Starting point is 00:18:57 the late 1960s. We only have good data for matches back to 1991 in many cases. So the Federer era, let's say, starting from when he started winning in 2003, that's like 40% of the decades we have to work with. So if you're going to try to compare aging curves in the 70s and 80s to aging curves today, then I mean, I'm not sure what you can pin down exactly. I mean, you'd have to have more decades worth of data to really know whether this is the outlier or I've, I've seen some decent arguments that it's not that this is the outlier. It was the era kind of before this, when, when metal rackets were introduced, wood rackets were getting phased out that when we did have Boris Becker winning

Starting point is 00:19:45 Wimbledon at 17 or whatever, and Michael Chang competing at such a young age, that was the outlier. We had this time where suddenly 16-year-olds could compete with the best. If you look at the era before that, I mean, it wasn't like today where you had a 37-year-old winning everything, but you did have more early 30 somethings who are really competitive, late 20 somethings competitive and sometimes winning at slams. So it could be that this is not that abnormal. It's just sort of a convergence of getting the aging curve back to normal. Plus the fact that you do have these three, possibly the three greatest players of all time playing at once and then possibly the one greatest player of all time in Serena on the women's tour.

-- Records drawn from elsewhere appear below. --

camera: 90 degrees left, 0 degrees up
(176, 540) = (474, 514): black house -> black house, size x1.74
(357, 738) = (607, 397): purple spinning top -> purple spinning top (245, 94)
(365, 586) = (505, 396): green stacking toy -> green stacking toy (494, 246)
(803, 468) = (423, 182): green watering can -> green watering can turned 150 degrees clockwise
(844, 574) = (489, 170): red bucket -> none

It's just, I hate to have to give so many non-answer

Starting point is 00:20:30 answers, but I'm not sure what we can do with that other than just say these guys are really, really, really good unless the next 20 years of evidence gives us some reason to think otherwise. Well, it must be nice to work on these two sports that are both in some ways easy to analyze compared to other sports, but then in baseball, you have so many more answers. Not that there still aren't questions and mysteries, but it's more of a settled science certainly than tennis is. So I guess you get to flex your analytical muscles a lot more with tennis, or at least there's more potential for you to uncover things if fewer tools to use to do that. Yeah. I mean, I think that was one thing that appealed to me in the first place. There's just

Starting point is 00:21:16 sort of an open field to play around with. And you do start to get the feeling with baseball analysis that a lot of it's very interesting, but you have to really dig deep before you're saying anything new. And yeah, with tennis, there's lots of room to do that. And I hope more people dig into it. I mean, I think there's more data available now than there are people digging into the data and finding the answers that can be extracted from it. So it's a nice situation to be in. So you mentioned that advanced analysis hasn't really been widely embraced by players, but are there any examples of players or coaches who have been sort of sabermetric trailblazers when it comes to strategy or training or any aspect of the sport?

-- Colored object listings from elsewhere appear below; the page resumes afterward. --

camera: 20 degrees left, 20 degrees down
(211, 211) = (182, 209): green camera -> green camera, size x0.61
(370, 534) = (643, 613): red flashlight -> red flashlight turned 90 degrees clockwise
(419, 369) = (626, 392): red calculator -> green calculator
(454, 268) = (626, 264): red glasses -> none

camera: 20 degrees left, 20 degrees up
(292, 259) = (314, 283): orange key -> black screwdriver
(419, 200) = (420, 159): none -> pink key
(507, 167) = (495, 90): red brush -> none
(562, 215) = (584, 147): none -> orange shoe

Starting point is 00:22:00 There are, you'll see headlines sometimes that a certain coach is using numbers more. The WTA has this partnership with SAP, the consulting firm, and they're putting iPads in the hands of coaches and pretending like that's somehow a breakthrough. I'm not really sure what the benefit is, but somehow the iPads are supposed to make everyone smarter. But there's a guy, Craig O'Shaughnessy, who's coached a number of players throughout the years. Now he's sort of on the edges of Novak Djokovic's coaching team. And he's also involved with an Italian player named Matteo Berrettini, who's in the top 10 right now.

Starting point is 00:22:35 And he comes from a coaching background, but he does some analysis. And a lot of the analysis he does, I don't think it would pass muster with sort of the hardcore baseball analysts. And I've certainly taken my share of swings at the stuff he's published and the rigor of it. But he does have that kind of mindset that he takes to his players. And we don't know exactly what it is. He doesn't talk about the specific tactics.

Starting point is 00:23:01 But a lot of it seems to be sort of a measured aggression that maybe players like Djokovic who make their money by getting everything back in court and just turning themselves into a backboard, they can be more aggressive. They can exploit their opponent's court position in certain ways, but we don't know exactly what that is. And I think that most players, I mean, they might look at their stats and say, you know, I need to be getting more first serves in or something. But that's basically where we're at. So it's a very small percentage of players or coaches at this point. It's interesting because in golf, for instance, you have players and coaches with trackman units or force plates or swing sensors.

Starting point is 00:23:42 And it seems like a lot of that is applied or you see track man data on golf broadcasts, for instance. And it seems like there would be potential for a lot of the same sort of insights and improvements for players to make. So is there any potential for player tracking data and wearables and some things that might yield a different sort of insight?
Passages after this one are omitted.